Whether one is talking about sculpture, literature, painting, theater, film, photography or any other art form, a kind of transaction takes place. Others complete the transaction. A book is no good without a reader, a painting no good without a viewer, a play no good without an audience. Thus, what the artist sees is only part of the deal, as Degas suggested. Someone else must complete it. And what others see is at least as important as what the artist sees.

So was the sculptor of Sticks of Fire a failure, according to Degas? Or was I the failure? Or did I simply view it at the wrong time of day?

Wednesday, January 21, 2026

Invisible detectives

Now You See Us (2023) by Balli Kaur Jaswal is partly a murder mystery, but that's only a small part. Mostly it is a novel about how those in the servant class live invisible lives, or perhaps they are just seen differently.

Cora, Angel and Donita are Filipina domestic workers in Singapore. Cora, older than the others, works for a rich widow whose daughter is getting married.
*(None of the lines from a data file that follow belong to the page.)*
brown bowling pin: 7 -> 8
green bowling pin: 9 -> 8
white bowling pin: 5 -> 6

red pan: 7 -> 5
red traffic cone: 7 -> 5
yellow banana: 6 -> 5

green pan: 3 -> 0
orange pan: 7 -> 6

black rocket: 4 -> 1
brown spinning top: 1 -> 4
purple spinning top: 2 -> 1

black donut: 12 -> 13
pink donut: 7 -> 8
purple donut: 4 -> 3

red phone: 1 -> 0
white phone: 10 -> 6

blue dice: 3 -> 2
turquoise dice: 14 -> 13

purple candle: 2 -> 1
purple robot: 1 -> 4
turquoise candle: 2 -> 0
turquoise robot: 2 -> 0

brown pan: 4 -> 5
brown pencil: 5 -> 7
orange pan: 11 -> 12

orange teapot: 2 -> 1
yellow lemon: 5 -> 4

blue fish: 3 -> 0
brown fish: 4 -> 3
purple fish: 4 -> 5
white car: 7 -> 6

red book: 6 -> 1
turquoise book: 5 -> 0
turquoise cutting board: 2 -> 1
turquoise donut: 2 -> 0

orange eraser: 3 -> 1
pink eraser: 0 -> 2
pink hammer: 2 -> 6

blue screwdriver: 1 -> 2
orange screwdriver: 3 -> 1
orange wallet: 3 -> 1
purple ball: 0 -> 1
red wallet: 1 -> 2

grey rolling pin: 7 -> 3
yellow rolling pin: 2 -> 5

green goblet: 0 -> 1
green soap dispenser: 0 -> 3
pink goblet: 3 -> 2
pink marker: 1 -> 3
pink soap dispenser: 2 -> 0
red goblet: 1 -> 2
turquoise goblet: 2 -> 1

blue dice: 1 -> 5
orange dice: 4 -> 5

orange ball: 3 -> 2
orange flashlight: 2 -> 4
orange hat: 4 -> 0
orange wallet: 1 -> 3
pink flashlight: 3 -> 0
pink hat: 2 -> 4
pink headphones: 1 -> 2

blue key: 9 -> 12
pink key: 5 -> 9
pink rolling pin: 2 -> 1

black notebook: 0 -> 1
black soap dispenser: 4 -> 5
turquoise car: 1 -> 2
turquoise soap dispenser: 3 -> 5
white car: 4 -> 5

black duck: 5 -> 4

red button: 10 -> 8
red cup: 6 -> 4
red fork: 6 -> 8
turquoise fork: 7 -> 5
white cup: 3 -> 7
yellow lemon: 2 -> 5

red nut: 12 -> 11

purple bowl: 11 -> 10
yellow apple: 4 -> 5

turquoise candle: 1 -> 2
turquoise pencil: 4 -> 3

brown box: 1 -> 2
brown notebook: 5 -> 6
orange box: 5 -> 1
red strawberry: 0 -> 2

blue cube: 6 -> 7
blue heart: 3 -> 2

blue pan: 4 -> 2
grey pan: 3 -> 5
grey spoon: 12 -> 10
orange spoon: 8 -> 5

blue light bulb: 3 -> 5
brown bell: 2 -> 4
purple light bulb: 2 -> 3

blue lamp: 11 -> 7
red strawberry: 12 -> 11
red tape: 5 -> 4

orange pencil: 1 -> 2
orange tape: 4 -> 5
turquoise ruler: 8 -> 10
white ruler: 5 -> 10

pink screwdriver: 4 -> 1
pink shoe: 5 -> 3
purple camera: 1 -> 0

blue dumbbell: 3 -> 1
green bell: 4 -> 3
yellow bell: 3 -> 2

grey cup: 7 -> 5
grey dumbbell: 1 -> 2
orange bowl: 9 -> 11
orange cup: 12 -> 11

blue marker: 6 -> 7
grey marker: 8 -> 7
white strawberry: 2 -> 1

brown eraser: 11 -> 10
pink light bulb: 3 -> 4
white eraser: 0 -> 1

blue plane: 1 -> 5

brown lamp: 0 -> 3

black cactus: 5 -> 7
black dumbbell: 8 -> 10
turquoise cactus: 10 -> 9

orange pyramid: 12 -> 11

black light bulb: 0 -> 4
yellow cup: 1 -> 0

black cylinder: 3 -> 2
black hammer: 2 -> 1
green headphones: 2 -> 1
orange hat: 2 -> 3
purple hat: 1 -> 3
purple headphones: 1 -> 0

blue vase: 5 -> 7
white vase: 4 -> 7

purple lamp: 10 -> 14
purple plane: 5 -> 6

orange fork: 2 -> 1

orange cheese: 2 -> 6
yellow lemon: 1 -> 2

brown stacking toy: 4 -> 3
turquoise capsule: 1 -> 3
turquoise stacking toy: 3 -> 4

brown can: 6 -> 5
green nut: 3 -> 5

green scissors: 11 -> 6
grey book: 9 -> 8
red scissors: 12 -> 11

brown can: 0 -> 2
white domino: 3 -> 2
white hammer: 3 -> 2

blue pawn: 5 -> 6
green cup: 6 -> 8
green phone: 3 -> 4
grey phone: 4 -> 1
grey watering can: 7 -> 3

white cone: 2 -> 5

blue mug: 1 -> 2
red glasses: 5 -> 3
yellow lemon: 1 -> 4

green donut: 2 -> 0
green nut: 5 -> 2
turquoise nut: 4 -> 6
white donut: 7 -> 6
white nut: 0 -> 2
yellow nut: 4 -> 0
The woman, embarrassed by her late husband's infidelity that everyone but her seemed to know about, treats Cora like her only friend, which both Cora and the daughter find inappropriate for different reasons.

Angel has an elderly employer. Donita works for a woman who treats her more like a slave. Both of these young women are involved in tumultuous love affairs in their one day off each week.

Then a fourth domestic worker, Flordeliza, is arrested for the murder of her employer. The other three women don't believe it. One of them says she saw Flordeliza elsewhere when the murder occurred. The three of them play detective in their limited spare time. When they find the answer, will anyone believe them?

A significant number of women from the Philippines work as domestic workers elsewhere in the world. The author, who was born in Singapore and lived in the Philippines, knows this story from both sides.